The Watsons Go to Birmingham--1963--
Christopher Paul Curtis
1995 by Laurel-Leaf
Enter the hilarious world of ten-year-old Kenny and his family, the Weird Watsons of Flint, Michigan. There's Momma, Dad, little sister Joetta, Kenny, and Byron, Kenny's older brother, who, at thirteen, is an "official juvenile delinquent."
When Momma and Dad decide it's time for a visit to Grandma, Dad comes home with the amazing Ultra-Glide, and the Watsons set out on a trip like no other. Heading South, they're going to Birmingham, Alabama, and toward one of the darkest moments in America's history.
In fourth grade teacher, my teacher read Bud Not Buddy aloud to our class, and I did not like it.

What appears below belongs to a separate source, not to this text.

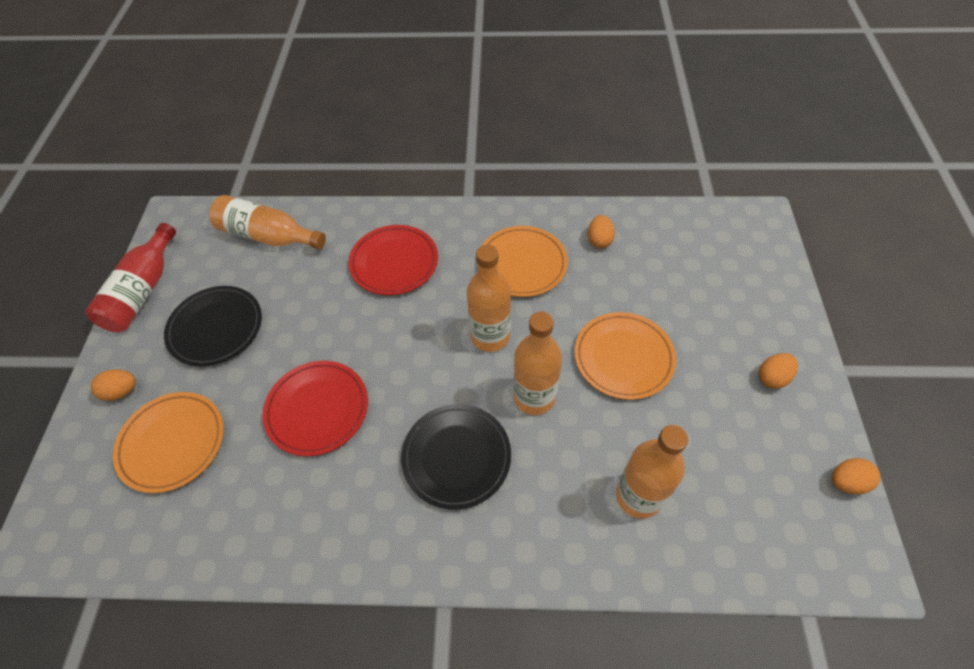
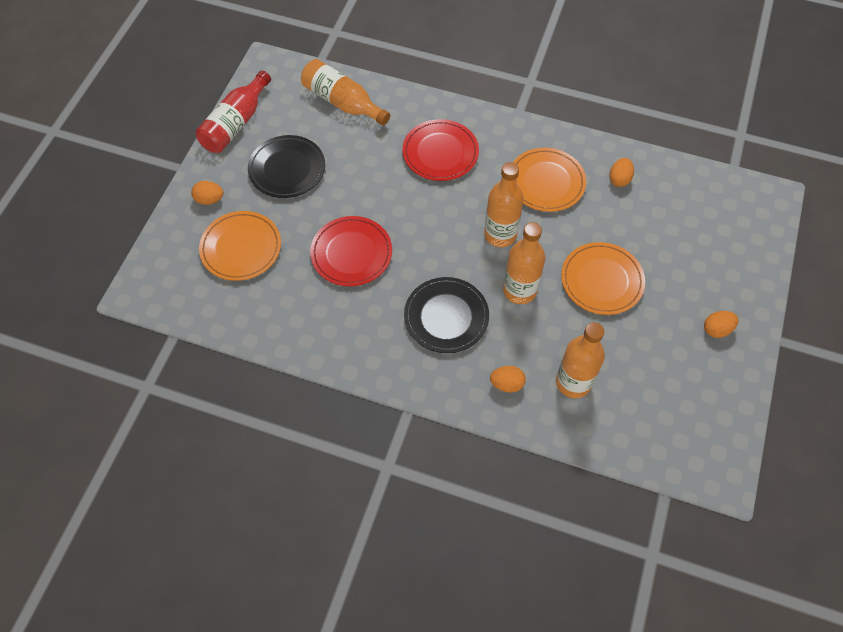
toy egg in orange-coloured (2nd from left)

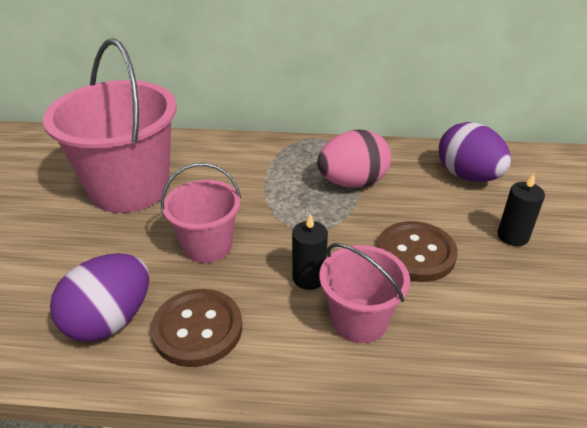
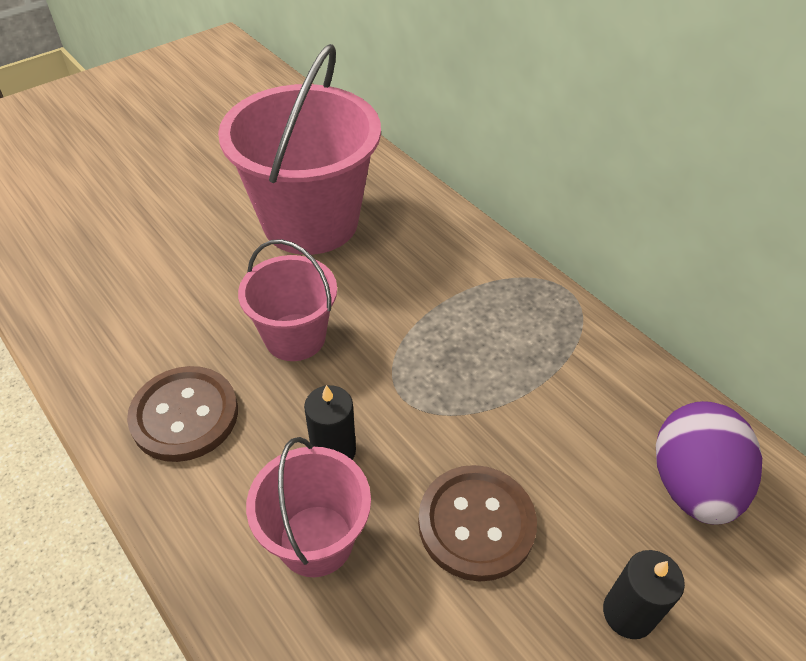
toy egg in royal purple (1st from left in the first image)
toy egg in rosy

I was in my fantasy-only phase, and a story about a boy searching for his father during the depression didn't interest me at all. Reading The Watsons Go to Birmingham--1963 makes me realize I should probably go back and give Bud a second chance.

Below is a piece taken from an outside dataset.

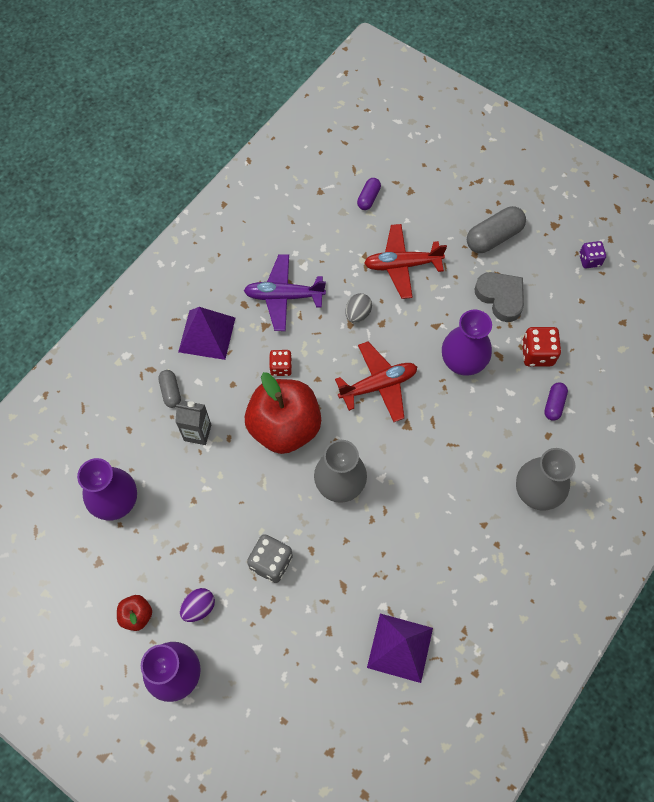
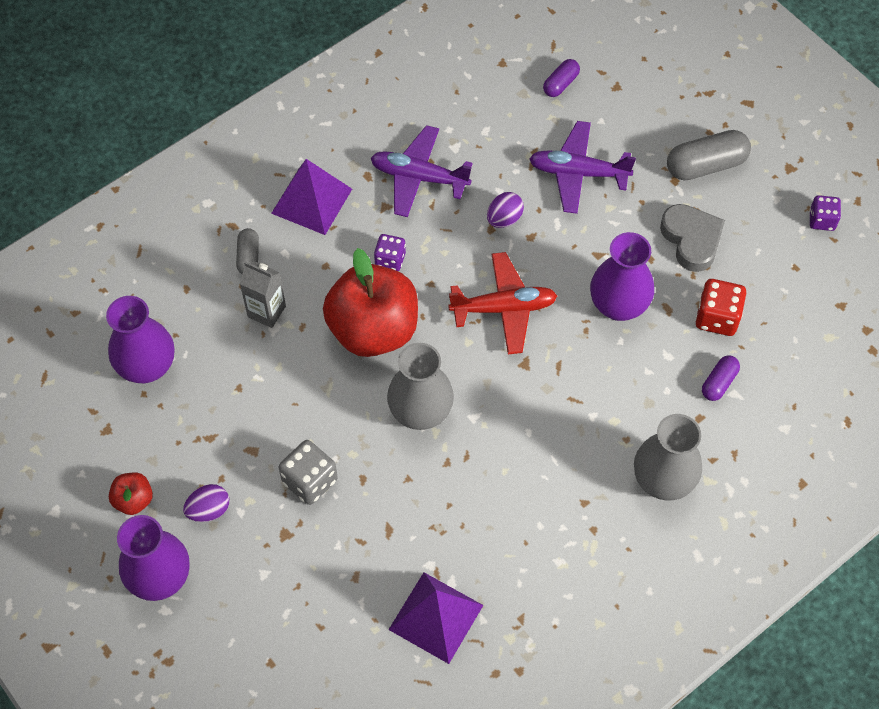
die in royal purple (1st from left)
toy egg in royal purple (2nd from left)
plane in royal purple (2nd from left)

The Watsons is excellent. It doesn't have an overarching plot; it's more a series of vignettes about Kenny and his family. Most Civil Rights Movement books are entirely about racism and persecution and the need for equality and the injustices, but this book didn't go into all that until the very end. It was kind of nice to just see what life was like in the 60's for an average family. Kenny's antics prove that it wasn't all that much different from life today.
I like Kenny's voice. He habitually exaggerates his adventures and his descriptions, making an entertaining read. He reuses phrases like "talking a mile a minute" or "you might as well have him up to a tree and said ready, aim fire." This could be seen as annoying, but coming from Kenny,I liked it. His repetitions are a sort of familiar refrain throughout the novel.
The audiobook is excellent. It's narrated by LeVar Burton, so the whole book is basicaly an extended episode of Reading Rainbow. Nostalgia! And Burton's narration matches well with Kenny's exuberant storytelling.
The last couple of episodes are unexpected heavy, given the light tone of the rest of the book, but they make up my favorite part of the novel. I love Curtis's exploration of something like post traumatic stress disorder as Kenny tries to make sense of the horrible things he saw. Kenny's not quite a naive narrator, but because of his youth or his shock, he can't comprehend what happened. It's a really interesting last couple of chapters. But fear not; we don't end on a despairing note. We even sort of almost actually like Byron by the end.
The Watson's Go to Birmingham--1963 is a satisfying and thought provoking read that I liked much more than I expected.